Evitare la puntura del pappatacio è lo strumento di prevenzione più efficace.
Per raggiungere lo scopo è necessario applicare al proprio cane un repellente efficace nei confronti dei flebotomi, disponibile in commercio sotto forma di spray, collare o gocce ad uso esterno durante tutta la stagione di attività del pappatacio (Maggio-Ottobre). E’ inoltre consigliabile ricoverare al chiuso nelle ore notturne il proprio animale nel periodo estivo.
E' disponibile in commercio anche un vaccino, che non offre protezione assoluta ma è in grado di ridurre lo sviluppo della malattia.
Poiché la malattia può non manifestarsi per anni, è opportuno effettuare un test di controllo dal veterinario di fiducia, annualmente all’inizio della primavera. La diagnosi anche in assenza di sintomi è infatti possibile tramite un semplice esame del sangue: quanto più è precoce la diagnosi tanto più sarà efficace la terapia e si limiterà quindi la diffusione della malattia.  

 

 

La leishmaniosi per l'uomo

Purtroppo anche l’uomo può ammalarsi se punto da un pappatacio infetto. Le forme di leishmaniosi nelle persone sono due: cutanea, da cui si guarisce nel 100% dei casi (anche in assenza di terapia) e viscerale che, se non curata, può portare alla morte. L’uomo rappresenta un “ospite occasionale”: infatti i casi di Leishmaniosi umana in Italia sono limitati e riguardano prevalentemente individui con deficit del sistema immunitario. Impariamo a proteggere noi stessi facendo uso di prodotti repellenti se soggiorniamo all’aperto. Attenzione: il contagio non passa dal cane all'uomo, perciò è inutile, oltre che crudele nei confronti dell'animale, allontanare il proprio cane ammalato.  

 

 

Esiti della campagna di monitoraggio 2016

La campagna di prevenzione e controllo della Leishmaniosi svolta nel 2016 ha dato ottimi risultati. Infatti, grazie alla collaborazione con la AUSL di Bologna e l’Ordine dei Medici Veterinari, è stata diffusa una corretta e capillare informazione a tutti ai 6200 proprietari di cani regolarmente iscritti all’anagrafe canina del comune, che sono stati inoltre invitati a partecipare ad un monitoraggio straordinario della popolazione canina. L'invito è stato raccolto dall'11% dei proprietari dei cani che hanno sottoposto l'animale alle analisi. Su 611 cani testati solo 2 sono risultati positivi e 19 dubbi, con la prescrizione di controllo dopo 6 mesi, per un'incidenza complessiva ben inferiore alla media regionale.

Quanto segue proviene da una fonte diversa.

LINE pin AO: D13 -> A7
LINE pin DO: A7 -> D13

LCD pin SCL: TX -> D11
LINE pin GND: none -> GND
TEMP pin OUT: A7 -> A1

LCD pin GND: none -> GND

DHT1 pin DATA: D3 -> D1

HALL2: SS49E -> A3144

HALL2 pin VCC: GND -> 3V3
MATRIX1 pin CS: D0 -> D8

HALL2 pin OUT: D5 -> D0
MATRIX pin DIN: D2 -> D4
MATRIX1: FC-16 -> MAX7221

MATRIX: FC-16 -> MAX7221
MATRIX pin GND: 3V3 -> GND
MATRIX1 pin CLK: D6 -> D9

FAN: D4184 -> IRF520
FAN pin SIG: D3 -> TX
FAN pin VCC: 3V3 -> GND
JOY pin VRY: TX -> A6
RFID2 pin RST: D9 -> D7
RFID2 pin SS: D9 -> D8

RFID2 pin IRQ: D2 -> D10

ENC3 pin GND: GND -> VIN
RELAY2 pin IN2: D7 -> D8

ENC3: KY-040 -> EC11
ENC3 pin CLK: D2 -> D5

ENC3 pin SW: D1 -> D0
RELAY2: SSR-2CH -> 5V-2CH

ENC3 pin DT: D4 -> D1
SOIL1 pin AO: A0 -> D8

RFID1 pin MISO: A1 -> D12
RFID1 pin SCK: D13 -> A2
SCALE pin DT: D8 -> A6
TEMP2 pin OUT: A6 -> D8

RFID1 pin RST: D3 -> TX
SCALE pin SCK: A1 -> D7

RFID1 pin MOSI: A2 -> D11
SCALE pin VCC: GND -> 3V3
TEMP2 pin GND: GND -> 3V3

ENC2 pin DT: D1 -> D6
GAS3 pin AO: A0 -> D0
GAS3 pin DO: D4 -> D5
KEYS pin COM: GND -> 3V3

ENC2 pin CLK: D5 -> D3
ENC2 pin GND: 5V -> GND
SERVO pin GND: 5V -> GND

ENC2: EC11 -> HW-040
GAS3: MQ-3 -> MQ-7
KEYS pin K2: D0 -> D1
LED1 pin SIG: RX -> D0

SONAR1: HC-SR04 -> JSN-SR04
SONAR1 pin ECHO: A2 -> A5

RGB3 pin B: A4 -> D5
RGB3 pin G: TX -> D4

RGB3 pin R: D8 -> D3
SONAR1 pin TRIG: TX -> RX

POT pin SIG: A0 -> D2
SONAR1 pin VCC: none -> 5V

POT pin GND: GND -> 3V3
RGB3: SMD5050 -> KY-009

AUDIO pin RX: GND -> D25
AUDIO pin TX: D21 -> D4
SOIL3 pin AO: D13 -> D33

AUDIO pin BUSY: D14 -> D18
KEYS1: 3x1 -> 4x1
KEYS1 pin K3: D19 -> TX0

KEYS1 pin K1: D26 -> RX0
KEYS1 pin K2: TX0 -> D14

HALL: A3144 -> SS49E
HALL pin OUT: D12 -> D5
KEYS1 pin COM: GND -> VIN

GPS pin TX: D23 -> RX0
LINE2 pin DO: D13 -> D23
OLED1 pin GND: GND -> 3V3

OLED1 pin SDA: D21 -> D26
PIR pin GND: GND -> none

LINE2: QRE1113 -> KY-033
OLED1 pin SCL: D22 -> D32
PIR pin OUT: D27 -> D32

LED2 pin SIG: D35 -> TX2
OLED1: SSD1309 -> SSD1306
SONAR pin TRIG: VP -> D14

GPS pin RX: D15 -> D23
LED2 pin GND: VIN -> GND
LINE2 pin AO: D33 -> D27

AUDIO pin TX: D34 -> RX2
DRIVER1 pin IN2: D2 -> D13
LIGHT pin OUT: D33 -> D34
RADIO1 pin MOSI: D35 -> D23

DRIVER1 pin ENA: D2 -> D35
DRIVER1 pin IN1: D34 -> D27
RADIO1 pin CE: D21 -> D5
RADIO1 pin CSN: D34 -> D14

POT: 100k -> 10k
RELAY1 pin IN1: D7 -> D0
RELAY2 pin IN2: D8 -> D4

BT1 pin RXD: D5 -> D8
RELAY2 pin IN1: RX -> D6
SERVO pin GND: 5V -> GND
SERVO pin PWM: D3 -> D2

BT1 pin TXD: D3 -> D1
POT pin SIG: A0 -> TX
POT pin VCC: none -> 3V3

volantino leishmania 2017Amici di Zampa - leishmaniosi e filariosi

Segnaliamo anche l'iniziativa promossa dall'associazione Amici di Zampa, che ha coinvolto diversi medici veterinari del nostro territorio per proporre visita di controllo ed esami per leishmaniosi e filariosi al costo complessivo di 50 euro iva compresa.
I veterinari che aderiscono (su base volontaria) effettuano quindi visita generale, controllo con palpazione dei linfonodi, prelievo ematico unico ed esami sierologici per leishmaniosi e filariosi.